In a year which has seen both a rise of public protest and attempts by both state and federal to squelch freedom of assembly comes a timely film from writer/director Aaron Sorkin looking back at the anti–Vietnam War protesters known as the Chicago Seven. While jumping over large parts of the trial, and using flashbacks to reveal events out of order, The Trial of the Chicago 7 certainly takes dramatic license. As a result, it's not a great trial movie, but is still an engaging and moving film.
Leading the protest of the 1968 Democratic National Convention which ended in police violence, Abbie Hoffman (Sacha Baron Cohen), Jerry Rubin (Jeremy Strong), Tom Hayden (Eddie Redmayne), Rennie Davis (Alex Sharp), David Dellinger (John Carroll Lynch), Lee Weiner (Noah Robbins), and John Froines (Danny Flaherty) were all charged with crossing state lines with the intention of inciting a riot. Also on trial was Bobby Seale (Yahya Abdul-Mateen II), who despite not being present at the riots (or connected to the other defendants), found himself guilty by association for the inflammatory speech he gave that day.
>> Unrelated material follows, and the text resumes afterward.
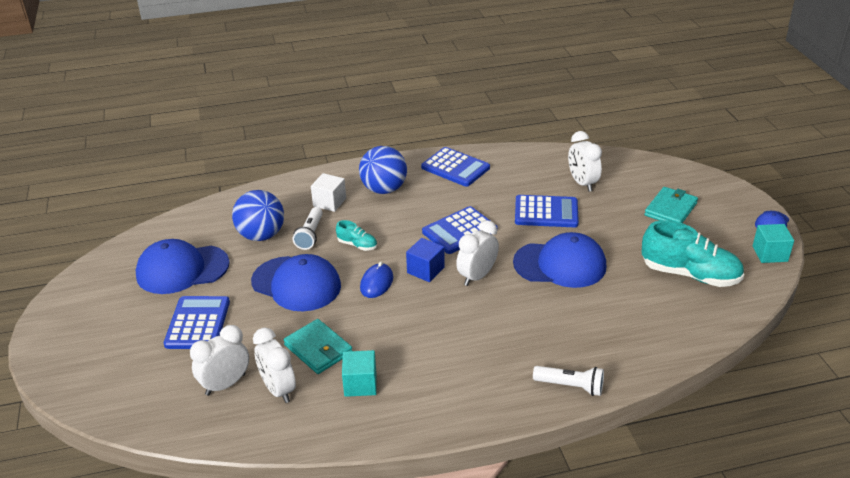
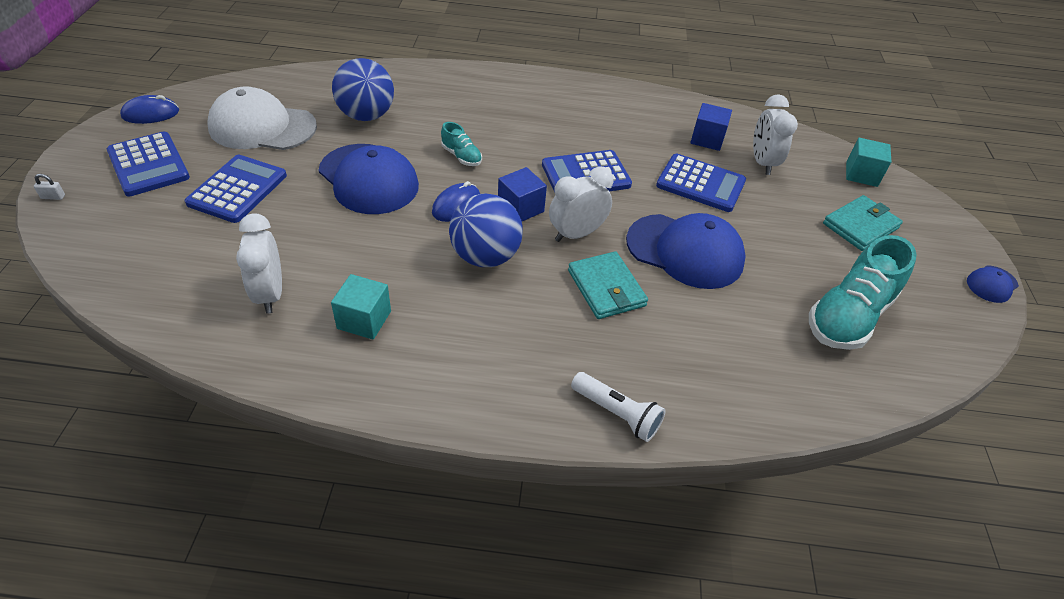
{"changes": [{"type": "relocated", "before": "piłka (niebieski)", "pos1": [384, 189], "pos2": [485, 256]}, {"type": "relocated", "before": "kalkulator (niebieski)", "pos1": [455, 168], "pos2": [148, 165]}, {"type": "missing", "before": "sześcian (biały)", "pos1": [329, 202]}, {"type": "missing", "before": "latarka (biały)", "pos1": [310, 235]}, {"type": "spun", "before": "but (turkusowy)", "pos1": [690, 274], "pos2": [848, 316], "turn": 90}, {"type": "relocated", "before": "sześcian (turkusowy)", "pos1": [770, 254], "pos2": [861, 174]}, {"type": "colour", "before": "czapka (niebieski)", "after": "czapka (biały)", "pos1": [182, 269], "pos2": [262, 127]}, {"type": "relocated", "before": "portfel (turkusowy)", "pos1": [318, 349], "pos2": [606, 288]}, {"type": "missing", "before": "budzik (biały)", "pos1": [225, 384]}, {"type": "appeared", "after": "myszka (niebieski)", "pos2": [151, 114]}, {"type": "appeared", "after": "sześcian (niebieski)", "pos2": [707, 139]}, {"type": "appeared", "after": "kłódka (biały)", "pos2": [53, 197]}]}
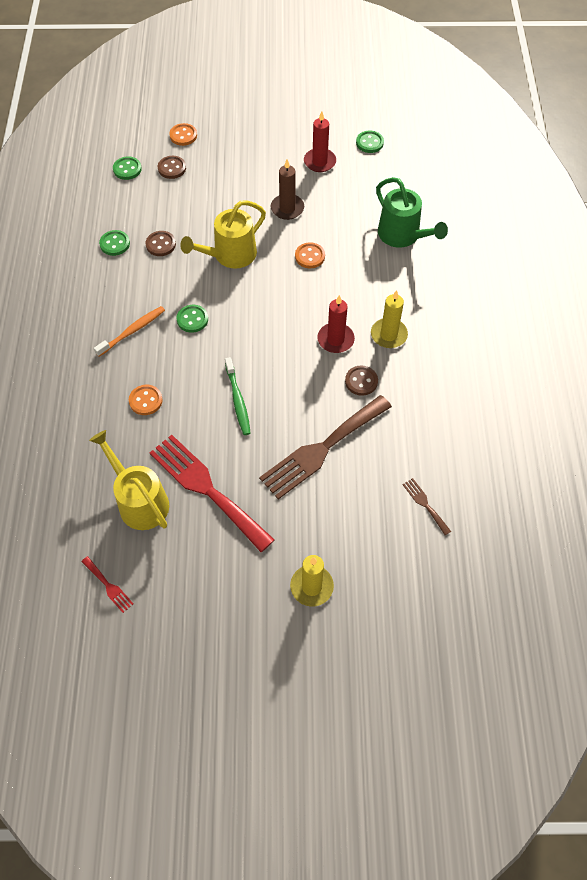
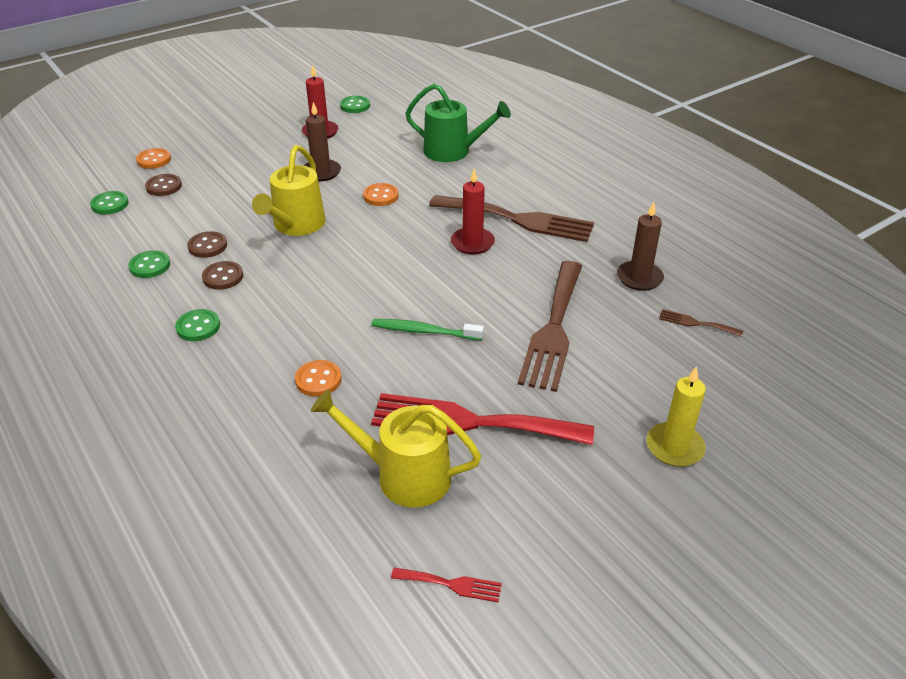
{"changes": [{"type": "exchanged", "before": "świeca (żółty)", "after": "widelec (brązowy)", "pos1": [388, 335], "pos2": [518, 219]}, {"type": "relocated", "before": "guzik (zielony)", "pos1": [192, 319], "pos2": [198, 327]}, {"type": "missing", "before": "szczoteczka do zębów (pomarańczowy)", "pos1": [132, 331]}, {"type": "spun", "before": "szczoteczka do zębów (zielony)", "pos1": [238, 400], "pos2": [424, 331], "turn": 150}, {"type": "relocated", "before": "guzik (brązowy)", "pos1": [361, 381], "pos2": [223, 277]}, {"type": "appeared", "after": "świeca (brązowy)", "pos2": [639, 278]}]}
With such a talented cast and a trial that lasted more than six months, there's much that didn't make it into the film. Not all of the eight defendants get meaty roles here, in fact about half of them are mostly forgettable. Cohen and Redmayne get the juicer roles as the more outrageous and mainstream bookends of the group. Lynch is great in limited time as David Dellinger while Abdul-Mateen II steals several scenes, including the most shocking court scene of the film. Frank Langella is perfectly loathsome as the judge sneering his nose at the anti-establishment while gleefully taking every opportunity to make questionable rulings that even the prosecution begins to question. Joseph Gordon-Levitt is given the role of the conflicted prosecutor who isn't given enough screentime to adequately explore his objections to the trial.
More than anything else, Sorkin's script is a love letter to democracy and its citizens holding their government accountable for their actions (or inaction). There's plenty of corruption here that that film highlights both in the Chicago Police's actions before and during the riots and in the bureaucracy and an ineptitude that makes you question the oxymoron of a "fair trial." It's a reminder that democracy comes with the price of vigilance and participation, and even then it can be corrupted at the very roots. It's here, and in humanizing the most prominent members of the defense, that Sorkin succeeds in crafting the heart of the story he wants to tell.